According to a brochure outlining the new strategy:

  • an average of 3.4 sectarian attacks occur daily in Northern Ireland
  • there are nearly three times as many daily attacks on police
  • threat levels are still considered “severe,” according to British intelligence officials
  • the Independent Monitoring Commission says republican dissidents are recruiting young men with “no previous terrorist experience.”

The new IFI strategy will put “renewed emphasis on addressing the factors that prevent young people from positively influencing their own lives and their communities,” the brochure says.

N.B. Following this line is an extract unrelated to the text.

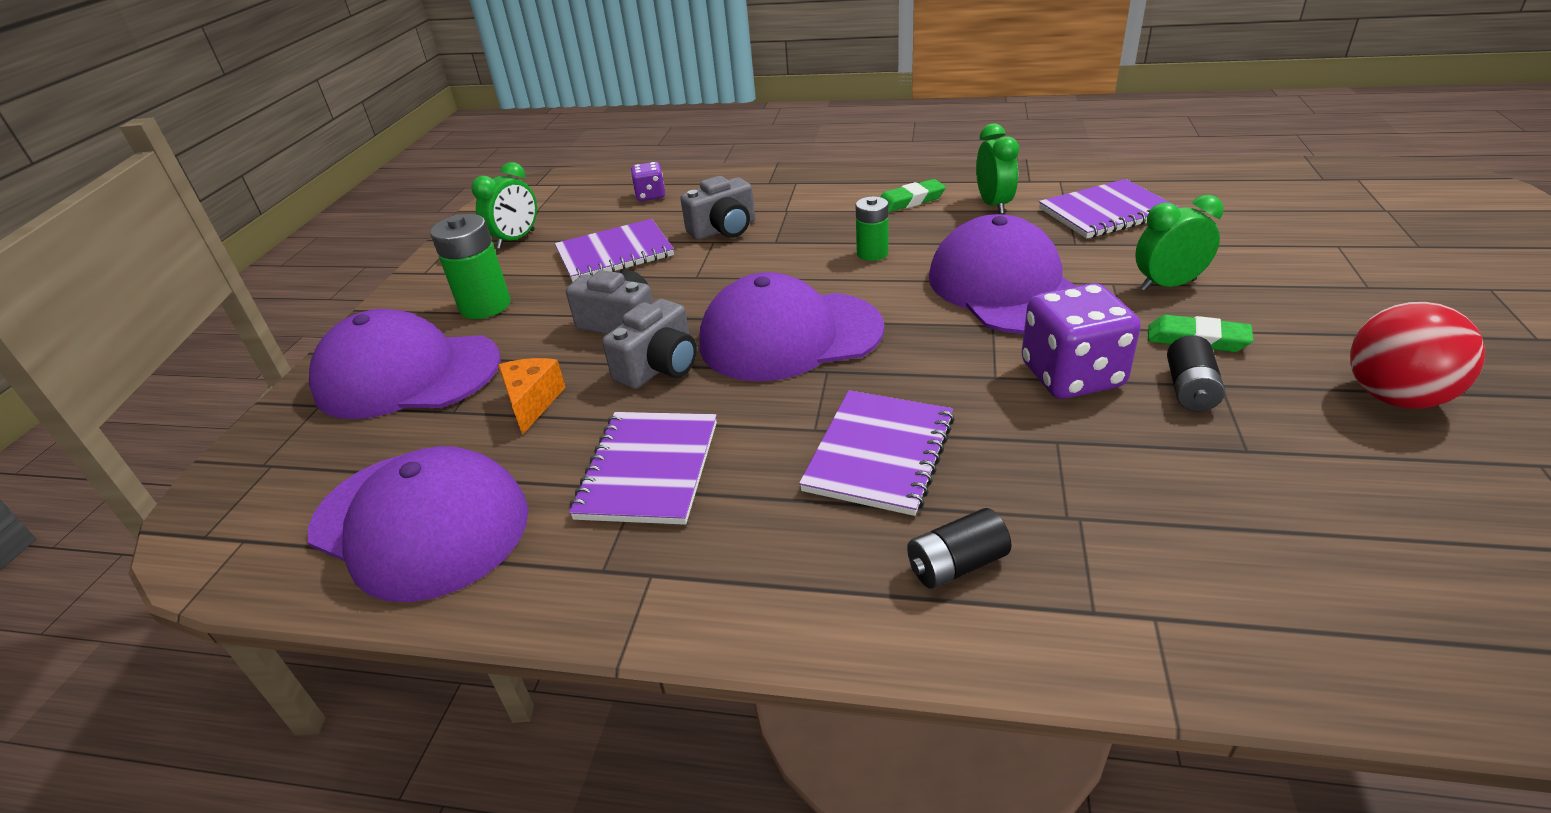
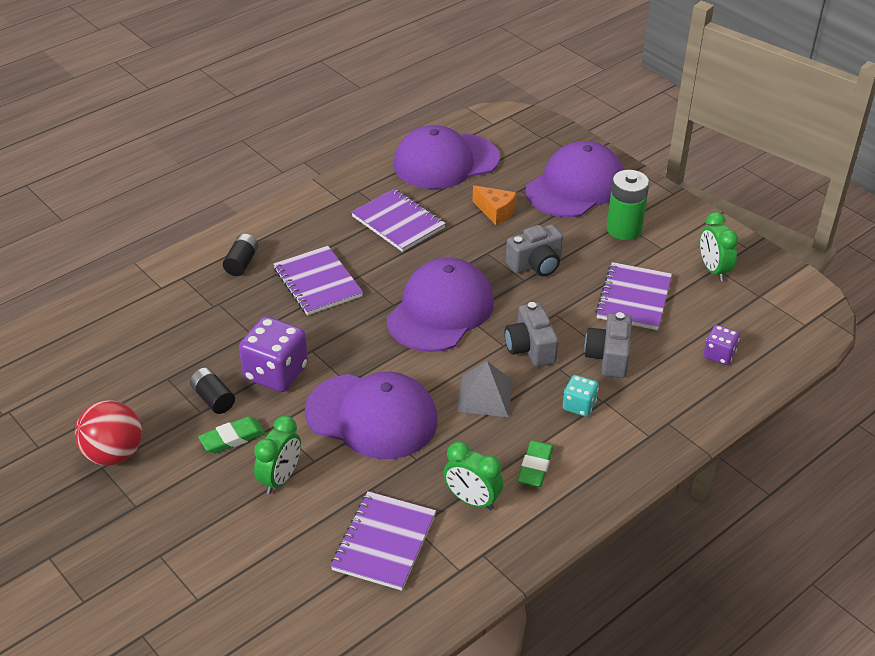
camera: 125 degrees right, 5 degrees up
(659, 367) = (473, 258): grey camera -> grey camera (530, 348)
(809, 215) = (579, 406): none -> turquoise dice
(872, 253) = (485, 396): green battery -> grey pyramid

The first peace walls were constructed by the British Army in 1969 as a temporary, military response to sectarian violence. But many of those walls have now been in place longer than the Berlin Wall, and 30 new walls have been erected since the Good Friday Agreement in 1998.

“Community appetite for interface barrier removal continues to gather pace,” IFI says, “yet statutory authorities face an increasing challenge to secure the necessary funding for the required economic and social regeneration interventions that make physical change sustainable.”

In other words, if and when the walls come down, there better be jobs and other opportunities in place to fill the gap. “Right now, we are in a state of limbo,”  Johnston said.